I am at a loss as to how to resolve this. Has anybody out there encountered this before?

Subject: Snapshot Replication
Posted by: Linda (view profile)
Posted on: Thursday, May 01, 2008 at 9:29 AM
Message: I have a situation where part of a database must be transfered in a read-only database on a web server so clients can view some data. The data must be updated every hour. I chose the snapshot replication. To avoid long locks while users are entering data, I transfer the complete database once during the night and every hour, i transfer (try to) only the changes made during the day in 2 tables. For those 2 tables I specified "Delete data in the existing table that matches the row filter statement" but it doesn't seem to do what I expected since I get 2601 errors. Did I choose the right solution ?

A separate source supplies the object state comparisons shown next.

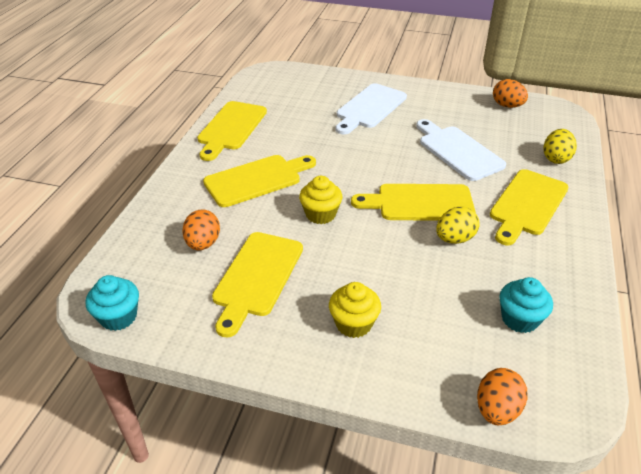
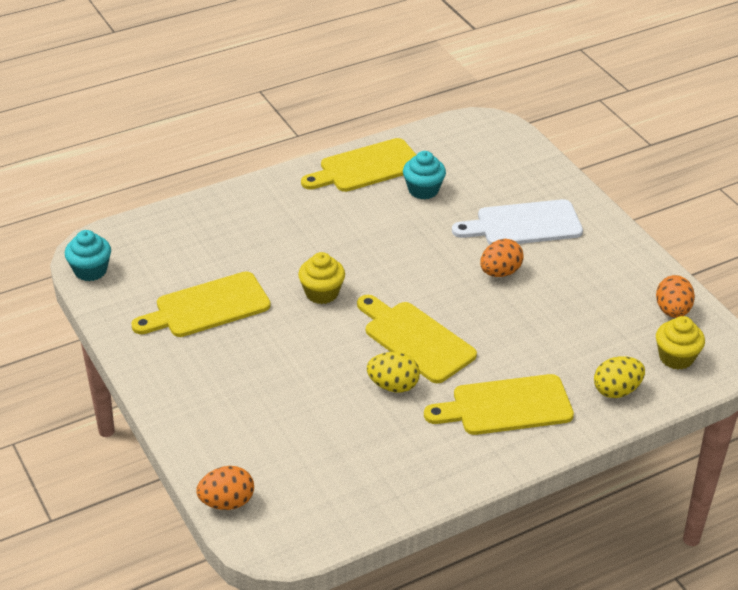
camera: 45 degrees right, 0 degrees up
(203, 243) = (206, 256): orange egg -> orange egg (500, 272)
(257, 179) = (317, 230): yellow cutting board -> none
(353, 324) = (222, 385): yellow cupcake -> yellow cupcake (676, 357)
(458, 151) = (533, 320): white cutting board -> none
(519, 319) = (339, 471): turquoise cupcake -> turquoise cupcake (423, 190)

Subject: Snapshot Replication
Posted by: Linda (view profile)
Posted on: Thursday, May 01, 2008 at 9:30 AM
Message: I have a situation where part of a database must be transfered in a read-only database on a web server so clients can view some data. The data must be updated every hour. I chose the snapshot replication. To avoid long locks while users are entering data, I transfer the complete database once during the night and every hour, i transfer (try to) only the changes made during the day in 2 tables. For those 2 tables I specified "Delete data in the existing table that matches the row filter statement" but it doesn't seem to do what I expected since I get 2601 errors. Did I choose the right solution ?

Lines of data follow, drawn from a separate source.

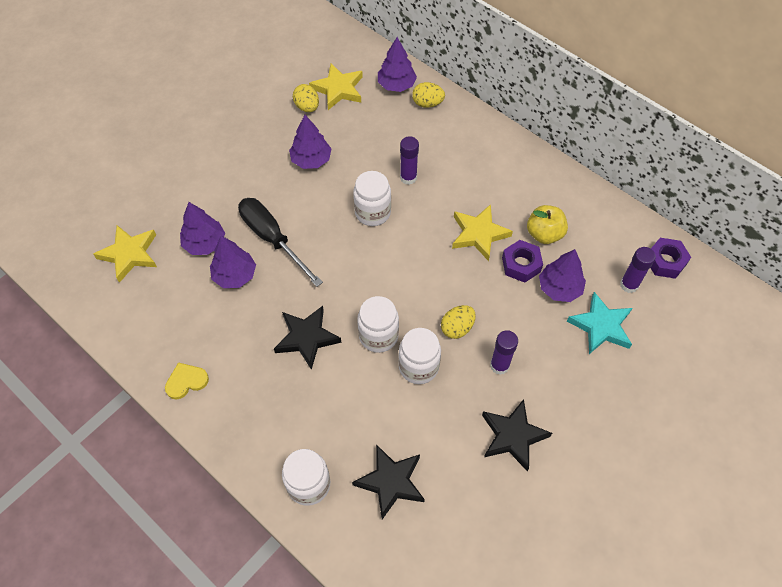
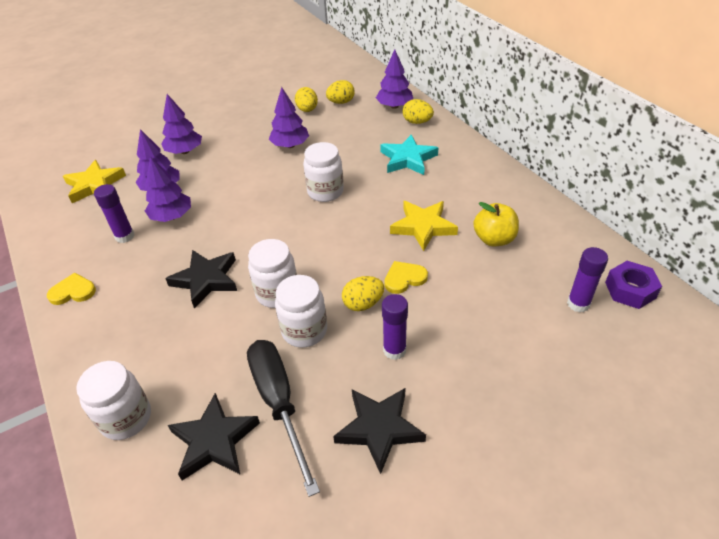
camera: 20 degrees right, 15 degrees down
(272, 239) = (222, 195): black screwdriver -> black screwdriver (279, 403)
(338, 89) = (341, 102): yellow star -> yellow egg
(408, 177) = (373, 171): purple glue stick -> purple glue stick (125, 236)
(482, 294) = (404, 278): none -> yellow heart
(521, 265) = (458, 261): purple nut -> none
(559, 288) = (493, 290): purple tree -> purple tree (185, 151)
(601, 326) = (530, 337): turquoise star -> turquoise star (408, 159)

Subject: Please sign in to comment.
Posted by: Nadine (view profile)
Posted on: Thursday, May 01, 2008 at 10:06 AM
Message:

Anonymous comments have been disabled on this article due to relentless spamming.

Please do continue to comment -- but you will need to sign in or join in order to do so. It jsut requires a username, email address and password. Simple-talk does not share user details with any third parties, under any circumstances.


Subject: Well Done
Posted by: MACloud (view profile)
Posted on: Monday, November 16, 2009 at 6:21 PM
Message: Thanks for writing this article. It definitely helps me understand better the different parts of the replication process.

"One of the most important concerns is the time delay, or latency, of transactions from the publications appearing in the subscriber database. At times of high transaction throughput on the publisher database, bottlenecks can occur."

Ha, as soon as I read this, I thought of "The Goal".